The 2-perf frame was squeezed horizontally by 2X in post -- not expanded (except vertically I guess) -- to put it onto a 4-perf 35mm dupe negative for making scope prints. Anamorphic projection removed the 2X squeeze. So the Techniscope image was never expanded, it was the opposite, it was squeezed and enlarged (i.e. stretched vertically) to fill 4-perf 35mm and then corrected back to normal during print projection, i.e. the squeezed image was expanded back to normal. It was never a square image expanded to widescreen because then everyone would look very fat.
But why do you want a director's finder with a 2X horizontal image squeeze? Just to look at skinnier people and objects??? It serves no practical purpose because that's not what the final product will look like, no audience sees the image squeezed by 2X and Techniscope did not employ anamorphic photography so it wouldn't even give you a preview of what Techniscope looked like.
Besides, you could just get a lens finder (the type that is just a ground glass and PL-mount) and put a 2X anamorphic lens on it. But otherwise, if this is just for composition, a regular director's finder would give you the 2.35 frame lines marked with the anamorphic or Super-35 spherical focal lengths.
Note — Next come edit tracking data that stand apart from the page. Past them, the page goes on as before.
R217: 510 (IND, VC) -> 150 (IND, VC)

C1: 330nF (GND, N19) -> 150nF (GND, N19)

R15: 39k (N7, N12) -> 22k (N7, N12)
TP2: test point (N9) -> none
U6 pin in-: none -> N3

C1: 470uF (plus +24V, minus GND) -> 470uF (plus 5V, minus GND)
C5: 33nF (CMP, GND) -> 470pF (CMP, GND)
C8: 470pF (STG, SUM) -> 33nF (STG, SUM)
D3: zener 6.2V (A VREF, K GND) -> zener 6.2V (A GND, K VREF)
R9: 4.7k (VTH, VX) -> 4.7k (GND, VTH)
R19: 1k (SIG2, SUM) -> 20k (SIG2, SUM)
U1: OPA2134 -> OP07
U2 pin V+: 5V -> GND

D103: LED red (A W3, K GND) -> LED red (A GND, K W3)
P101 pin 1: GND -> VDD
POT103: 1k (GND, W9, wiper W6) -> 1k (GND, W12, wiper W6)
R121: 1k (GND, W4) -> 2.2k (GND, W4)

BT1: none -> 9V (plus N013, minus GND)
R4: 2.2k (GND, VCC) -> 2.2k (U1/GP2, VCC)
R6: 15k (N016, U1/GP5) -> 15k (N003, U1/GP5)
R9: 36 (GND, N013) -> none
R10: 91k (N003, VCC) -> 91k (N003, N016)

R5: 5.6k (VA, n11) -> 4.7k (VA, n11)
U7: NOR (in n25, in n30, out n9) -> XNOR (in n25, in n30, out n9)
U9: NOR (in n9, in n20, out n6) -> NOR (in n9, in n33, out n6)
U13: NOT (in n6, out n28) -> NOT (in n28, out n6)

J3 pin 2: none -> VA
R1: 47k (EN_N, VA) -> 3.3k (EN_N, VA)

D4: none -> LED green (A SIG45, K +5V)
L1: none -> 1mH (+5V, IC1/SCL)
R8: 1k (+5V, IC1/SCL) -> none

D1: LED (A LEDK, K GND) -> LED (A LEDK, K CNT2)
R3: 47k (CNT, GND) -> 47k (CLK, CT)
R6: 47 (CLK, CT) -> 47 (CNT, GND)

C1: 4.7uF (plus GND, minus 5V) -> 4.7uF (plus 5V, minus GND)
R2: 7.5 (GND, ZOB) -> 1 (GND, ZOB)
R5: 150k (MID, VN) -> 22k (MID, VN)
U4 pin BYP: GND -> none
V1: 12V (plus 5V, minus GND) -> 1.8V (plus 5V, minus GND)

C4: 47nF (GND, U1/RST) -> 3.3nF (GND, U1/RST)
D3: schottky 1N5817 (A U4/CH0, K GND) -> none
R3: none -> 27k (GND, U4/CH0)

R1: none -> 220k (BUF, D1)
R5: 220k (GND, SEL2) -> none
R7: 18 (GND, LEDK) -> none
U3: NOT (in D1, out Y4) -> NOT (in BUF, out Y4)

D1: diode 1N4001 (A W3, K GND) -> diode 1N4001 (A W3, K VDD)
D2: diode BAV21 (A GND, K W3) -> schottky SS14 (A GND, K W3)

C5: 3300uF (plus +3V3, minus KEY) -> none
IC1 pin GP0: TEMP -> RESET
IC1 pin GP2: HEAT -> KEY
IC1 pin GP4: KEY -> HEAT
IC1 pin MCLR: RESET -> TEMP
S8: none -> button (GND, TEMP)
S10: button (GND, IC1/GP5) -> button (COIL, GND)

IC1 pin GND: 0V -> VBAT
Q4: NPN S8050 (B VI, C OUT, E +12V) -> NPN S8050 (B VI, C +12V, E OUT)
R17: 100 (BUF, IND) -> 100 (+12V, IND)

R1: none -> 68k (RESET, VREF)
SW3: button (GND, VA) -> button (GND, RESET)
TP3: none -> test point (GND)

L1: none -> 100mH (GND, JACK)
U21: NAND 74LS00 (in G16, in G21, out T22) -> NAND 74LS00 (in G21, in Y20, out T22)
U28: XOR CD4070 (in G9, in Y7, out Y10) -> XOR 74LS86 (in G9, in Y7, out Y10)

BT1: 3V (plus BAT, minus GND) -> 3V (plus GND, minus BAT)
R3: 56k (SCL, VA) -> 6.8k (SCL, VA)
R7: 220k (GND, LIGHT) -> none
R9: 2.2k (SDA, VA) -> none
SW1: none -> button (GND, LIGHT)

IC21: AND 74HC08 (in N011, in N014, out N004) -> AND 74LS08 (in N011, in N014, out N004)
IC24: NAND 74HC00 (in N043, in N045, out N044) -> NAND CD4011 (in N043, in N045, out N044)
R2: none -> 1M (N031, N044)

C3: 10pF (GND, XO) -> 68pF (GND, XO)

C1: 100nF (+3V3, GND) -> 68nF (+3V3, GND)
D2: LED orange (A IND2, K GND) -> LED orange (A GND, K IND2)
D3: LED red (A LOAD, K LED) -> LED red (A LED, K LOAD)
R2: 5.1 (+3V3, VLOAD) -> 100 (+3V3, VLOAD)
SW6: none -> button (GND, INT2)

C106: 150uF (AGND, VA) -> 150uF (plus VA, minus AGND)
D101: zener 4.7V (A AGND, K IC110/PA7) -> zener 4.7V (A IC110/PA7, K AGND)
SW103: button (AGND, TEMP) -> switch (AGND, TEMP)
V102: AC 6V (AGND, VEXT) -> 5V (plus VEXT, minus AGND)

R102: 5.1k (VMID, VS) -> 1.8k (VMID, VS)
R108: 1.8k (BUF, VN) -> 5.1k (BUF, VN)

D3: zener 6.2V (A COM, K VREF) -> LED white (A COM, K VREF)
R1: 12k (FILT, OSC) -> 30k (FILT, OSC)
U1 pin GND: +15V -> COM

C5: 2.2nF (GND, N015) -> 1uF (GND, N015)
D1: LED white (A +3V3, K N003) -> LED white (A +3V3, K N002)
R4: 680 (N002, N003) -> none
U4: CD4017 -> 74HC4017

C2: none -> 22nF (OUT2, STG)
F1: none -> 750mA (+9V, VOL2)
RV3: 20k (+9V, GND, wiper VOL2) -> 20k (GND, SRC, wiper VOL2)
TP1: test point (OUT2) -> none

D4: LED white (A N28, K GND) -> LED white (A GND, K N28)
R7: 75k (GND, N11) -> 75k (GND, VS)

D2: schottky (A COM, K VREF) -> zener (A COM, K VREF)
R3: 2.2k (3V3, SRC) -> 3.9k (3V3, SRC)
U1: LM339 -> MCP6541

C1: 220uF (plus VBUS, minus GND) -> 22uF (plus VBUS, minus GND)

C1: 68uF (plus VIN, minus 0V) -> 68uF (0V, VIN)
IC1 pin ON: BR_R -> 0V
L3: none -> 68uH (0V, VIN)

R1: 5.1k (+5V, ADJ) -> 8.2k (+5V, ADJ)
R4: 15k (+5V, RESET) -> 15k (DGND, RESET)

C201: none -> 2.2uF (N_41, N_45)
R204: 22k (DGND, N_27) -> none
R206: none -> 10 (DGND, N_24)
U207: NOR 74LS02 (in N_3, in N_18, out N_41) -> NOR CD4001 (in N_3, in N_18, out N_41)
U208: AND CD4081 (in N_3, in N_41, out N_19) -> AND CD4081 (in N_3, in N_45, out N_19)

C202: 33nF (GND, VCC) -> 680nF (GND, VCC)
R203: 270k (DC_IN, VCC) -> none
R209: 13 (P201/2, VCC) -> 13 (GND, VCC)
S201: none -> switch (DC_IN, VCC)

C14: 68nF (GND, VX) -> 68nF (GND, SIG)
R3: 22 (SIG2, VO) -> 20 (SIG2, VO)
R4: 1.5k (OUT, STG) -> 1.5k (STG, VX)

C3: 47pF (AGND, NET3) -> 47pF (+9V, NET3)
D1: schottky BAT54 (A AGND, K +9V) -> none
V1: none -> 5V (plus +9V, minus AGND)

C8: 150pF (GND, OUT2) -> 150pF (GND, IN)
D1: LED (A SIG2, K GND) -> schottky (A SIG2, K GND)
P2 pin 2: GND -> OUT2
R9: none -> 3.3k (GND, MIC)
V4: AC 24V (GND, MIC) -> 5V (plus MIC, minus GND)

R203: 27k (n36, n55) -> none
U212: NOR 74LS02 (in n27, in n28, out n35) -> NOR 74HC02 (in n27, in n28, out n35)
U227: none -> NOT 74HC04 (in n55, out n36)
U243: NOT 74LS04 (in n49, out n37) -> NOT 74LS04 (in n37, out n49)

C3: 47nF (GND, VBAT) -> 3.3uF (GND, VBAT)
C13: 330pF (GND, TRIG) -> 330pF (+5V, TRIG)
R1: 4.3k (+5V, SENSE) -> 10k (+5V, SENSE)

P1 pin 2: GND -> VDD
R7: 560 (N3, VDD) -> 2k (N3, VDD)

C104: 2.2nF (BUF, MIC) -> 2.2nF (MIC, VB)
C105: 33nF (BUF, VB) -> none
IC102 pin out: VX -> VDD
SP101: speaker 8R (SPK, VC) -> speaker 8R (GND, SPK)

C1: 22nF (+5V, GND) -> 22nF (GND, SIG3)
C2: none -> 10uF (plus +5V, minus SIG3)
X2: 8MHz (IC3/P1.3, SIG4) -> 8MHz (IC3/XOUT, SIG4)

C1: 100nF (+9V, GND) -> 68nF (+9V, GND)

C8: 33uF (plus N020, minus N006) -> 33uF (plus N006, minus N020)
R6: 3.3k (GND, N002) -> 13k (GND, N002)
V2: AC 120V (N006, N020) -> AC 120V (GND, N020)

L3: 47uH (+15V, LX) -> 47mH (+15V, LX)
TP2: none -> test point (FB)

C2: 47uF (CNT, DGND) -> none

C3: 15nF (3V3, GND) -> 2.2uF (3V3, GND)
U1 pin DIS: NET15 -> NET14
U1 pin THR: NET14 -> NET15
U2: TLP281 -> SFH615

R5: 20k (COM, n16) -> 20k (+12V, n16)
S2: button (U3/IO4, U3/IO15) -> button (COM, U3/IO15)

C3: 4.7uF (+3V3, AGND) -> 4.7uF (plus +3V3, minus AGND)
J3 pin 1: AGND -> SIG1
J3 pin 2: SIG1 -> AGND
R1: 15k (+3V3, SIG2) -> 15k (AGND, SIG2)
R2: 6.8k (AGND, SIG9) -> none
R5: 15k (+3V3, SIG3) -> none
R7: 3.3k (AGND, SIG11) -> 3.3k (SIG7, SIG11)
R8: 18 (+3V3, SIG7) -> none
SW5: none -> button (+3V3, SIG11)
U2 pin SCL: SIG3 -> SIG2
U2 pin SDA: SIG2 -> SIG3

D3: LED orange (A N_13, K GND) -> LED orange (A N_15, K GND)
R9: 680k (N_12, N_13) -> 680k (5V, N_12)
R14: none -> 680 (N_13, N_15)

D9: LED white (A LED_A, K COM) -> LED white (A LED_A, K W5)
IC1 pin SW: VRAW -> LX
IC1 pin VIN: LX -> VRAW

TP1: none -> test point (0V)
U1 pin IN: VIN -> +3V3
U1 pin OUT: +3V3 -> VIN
What would have some practical value would be a lens finder that took the 2X squeeze out of the image when an anamorphic lens was mounted to the finder, for director's who didn't want to look at a squeezed image -- many lens finders have that feature actually.
Unless you are talking about a finder that stretched everything out by 2X to make the image wider -- again, what would be the point of that except to correct for anamorphic lenses on the finder? To make everything and everyone look fat?